Atlantis is currently in the final stages of her final Orbiter Processing Facility (OPF) flow for flight, with preparations taking place for rollover. This includes closeouts and pre-mate testing for Atlantis’ Multi-Purpose Logistics Module (MPLM) payload.

“OV-104 (STS-135): In OPF Bay 1, completed payload pre-mate testing this week. Next week will be performing payload IVTs (Interface Verification Tests). Continuing to work aft closeouts,” noted Ground Operations on the latest Shuttle Standup/Integration report (L2).

No firm date for rollover has been set, although Atlantis’ trip the VAB is expected to take place in the first half of May.

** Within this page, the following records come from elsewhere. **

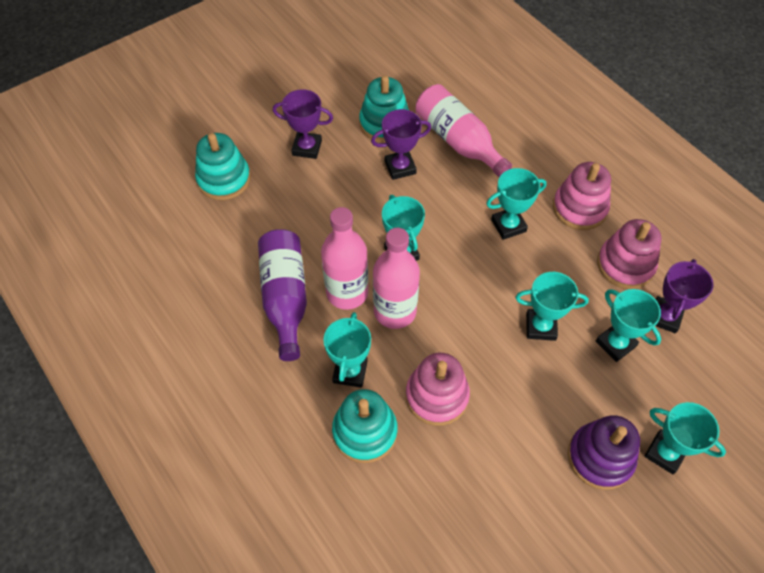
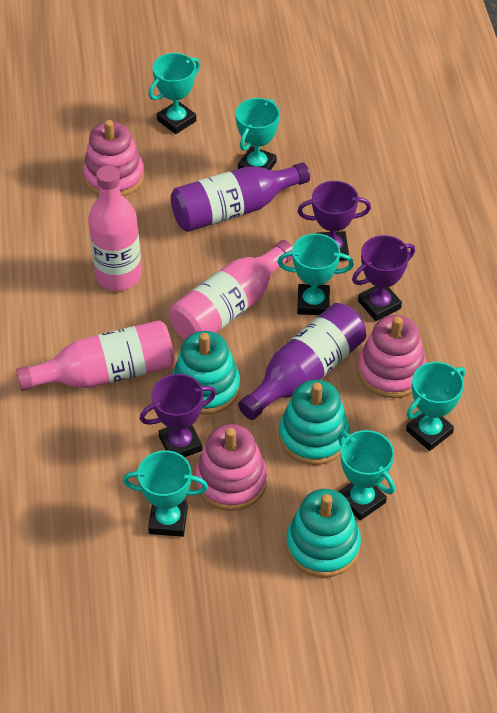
purple bottle: 1 -> 2
purple stacking toy: 1 -> 0

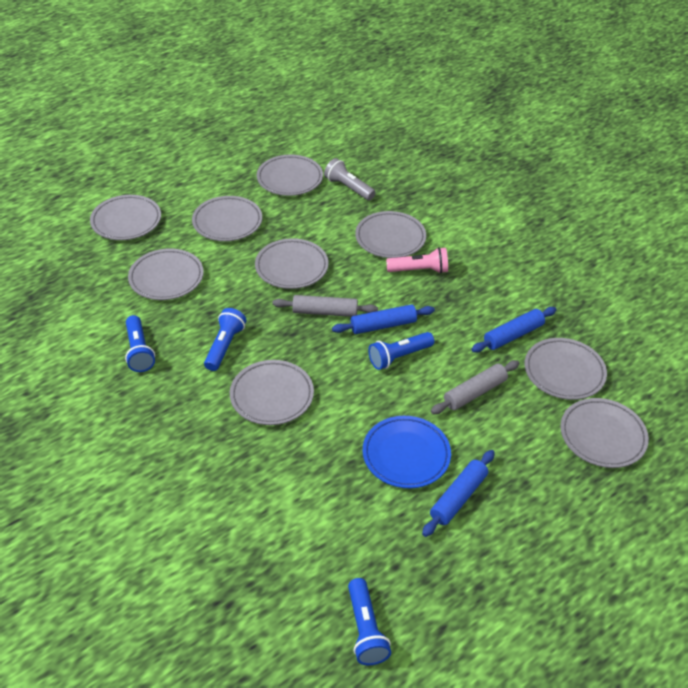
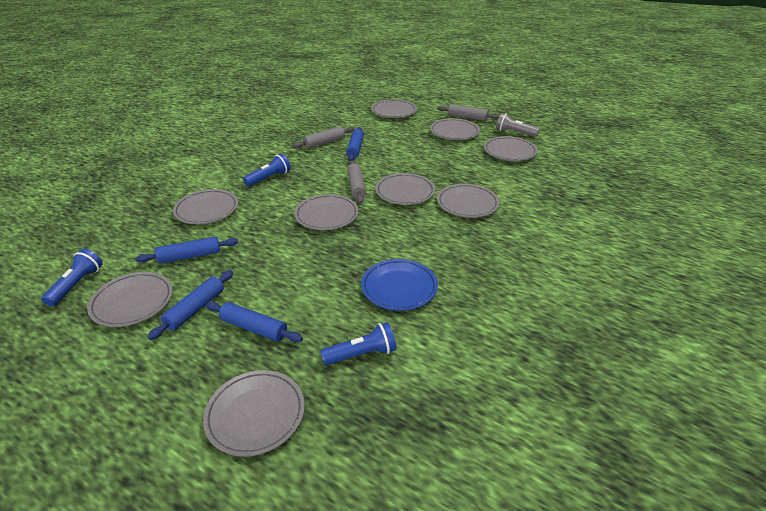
blue flashlight: 4 -> 3
blue rolling pin: 3 -> 4
grey rolling pin: 2 -> 3
pink flashlight: 1 -> 0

“OV-104 (OPF Bay 1): Closeouts and disconnects of various systems continue as the orbiter is configured for rollover. Potable water servicing is complete less sample results. Aerosurface positioning for rollover completed. Payload electrical Assembly Power Converter Unit (APCU) IVT completed,” added the NASA Test Director (NTD) processing update (L2).

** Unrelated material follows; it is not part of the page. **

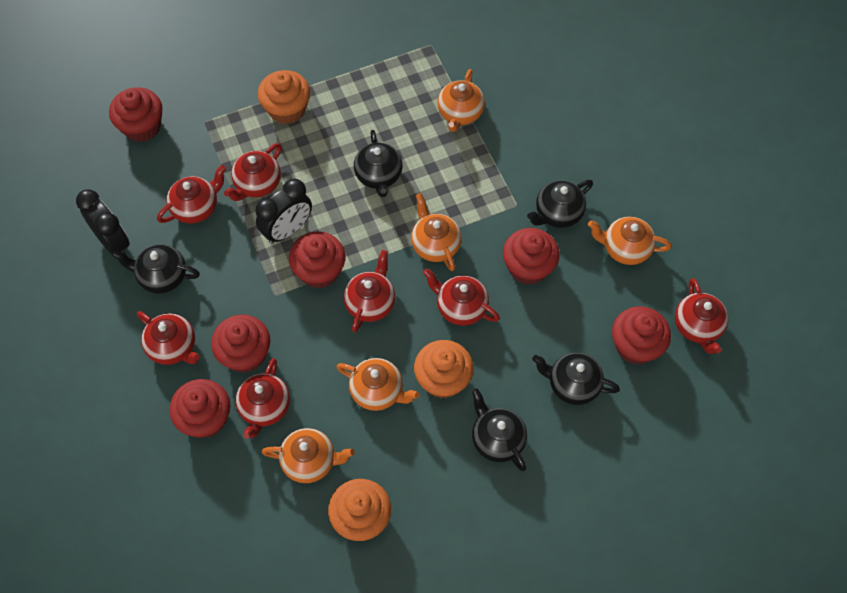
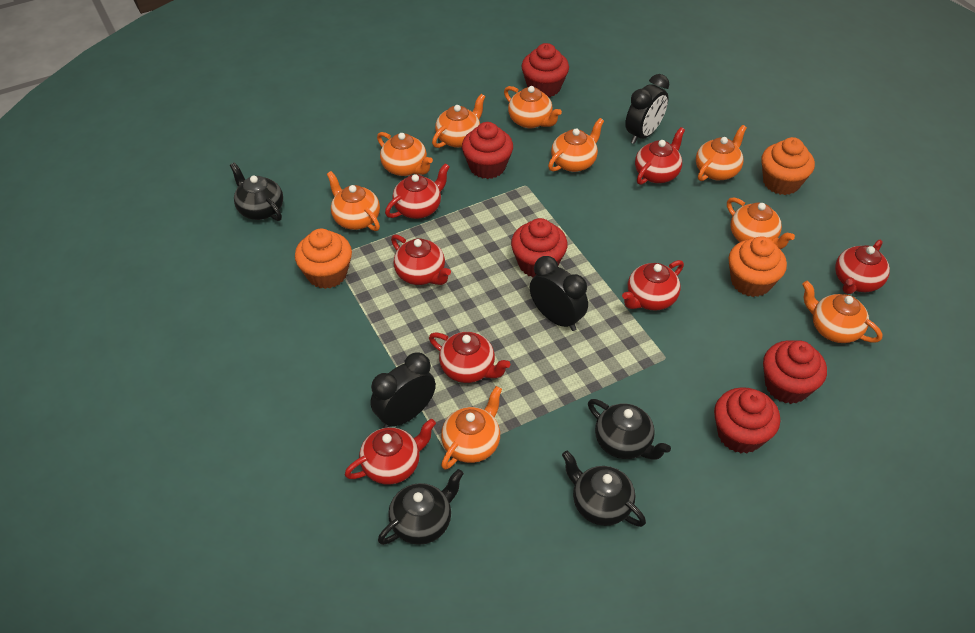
black clock: 2 -> 3
black teapot: 5 -> 4
orange teapot: 5 -> 9
red cupcake: 6 -> 5

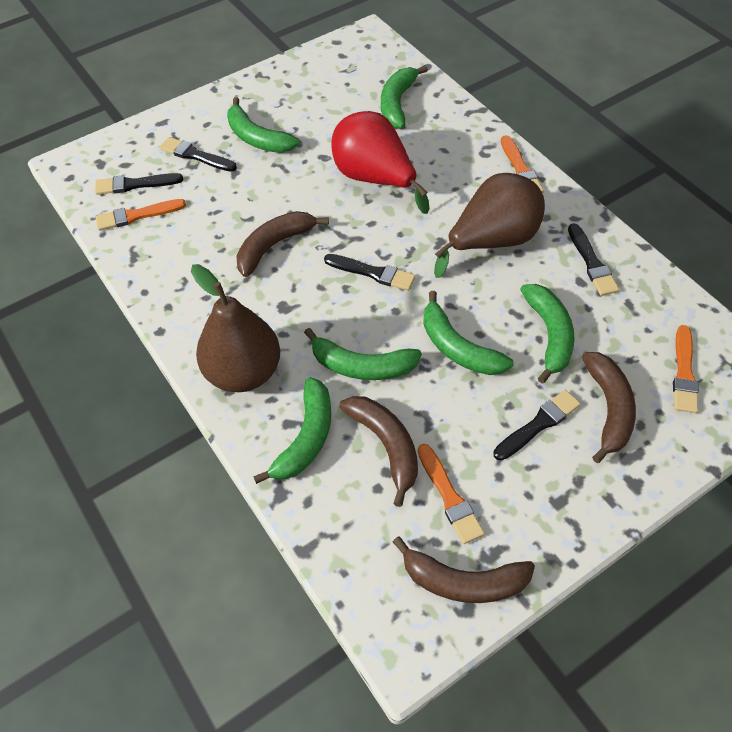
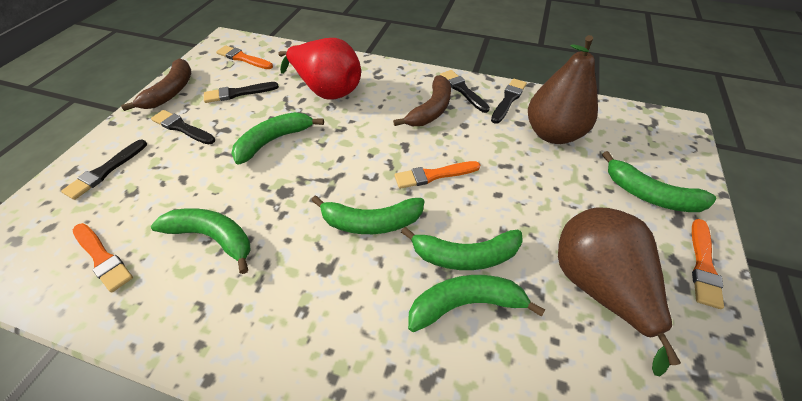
brown banana: 4 -> 2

“Aft hydraulic leak checks are planned in work. TRIDAR (relative navigation vision system) payload mates will be performed. Weekend work: None.”

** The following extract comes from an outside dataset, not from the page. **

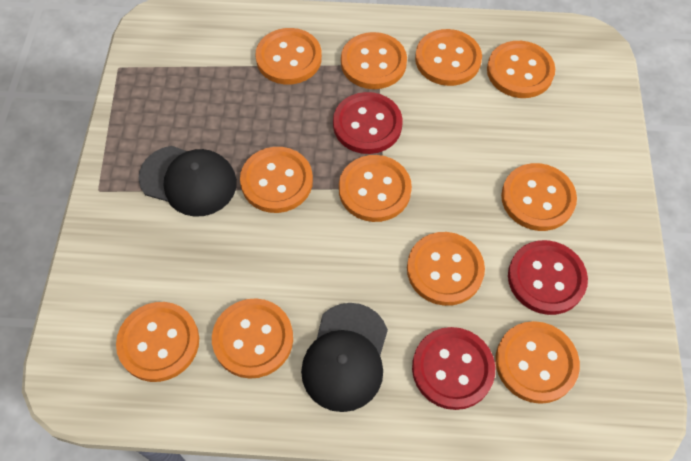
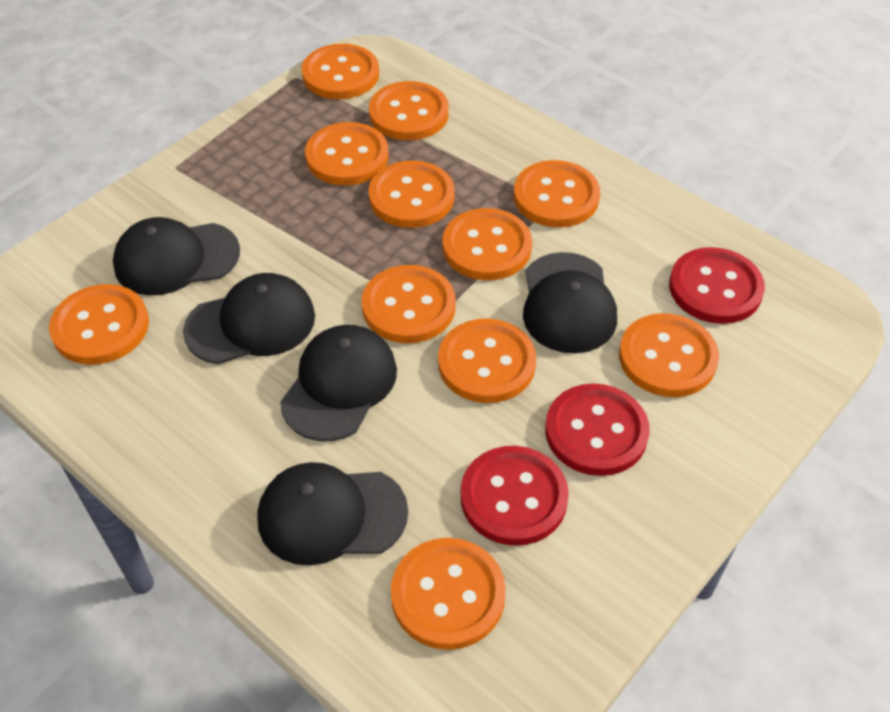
black cap: 2 -> 5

The Orbiter Project Office (OPO) also noted that Atlantis will fly with Discovery’s three Flow Control Valves (FCVs) used for STS-133, providing the poppets pass post flight inspections at the vendor (Vacco) in California.

The valves – and specifically the poppets – have not suffered from any major issues since a crack was observed on one of STS-126’s poppets – leading to a large Program Requirements Control Board (PRCB) and Flight Readiness Review (FRR) mitigation plan.

“On OV-104 (Atlantis)/STS-135, Vacco has removed the poppets from the three FCVs that were flown on OV-103 (Discovery)/STS-133,” noted the OPO on the latest Standup report. “These are at Huntington Beach, and inspections will pick up.”

FCV Specific Articles (Extensive):

Most of the hardware processing is taking place in the VAB, with the Mobile Launch Platform (MLP) inside High Bay 1 (HB-1) for the start of SRB stacking, which is scheduled to begin on Tuesday, March 29.

Currently, the Left and Right Aft Boosters have been lifted from the build-up stands in the Rotation Processing and Surge Facility (RPSF) to pallets in preparation for transfer to the VAB for stacking. The D Platform has been extended to support SRB stacking optics, with the operation scheduled to begin with the Left Aft Booster buildup.

Over in High Bay 2E (HB-2E) checkout cell, ET-138 is continuing to undergo radius block modifications to its LO2 flange intertank stringers, a mitigation procedure used to avoid cracks forming in the stringers during the cryo cycle of tanking, pressurization and ascent environments.

This modification successfully debuted with ET-137 on STS-133, after that tank suffered from cracks during the scrubbed launch attempt back in November.

“On ET-138 in the Checkout Cell, the ET stringer modification is in work with Lockheed-Martin,” added KSC Ground Operations. “All the structural work is being completed, and it is into the foam closeouts.”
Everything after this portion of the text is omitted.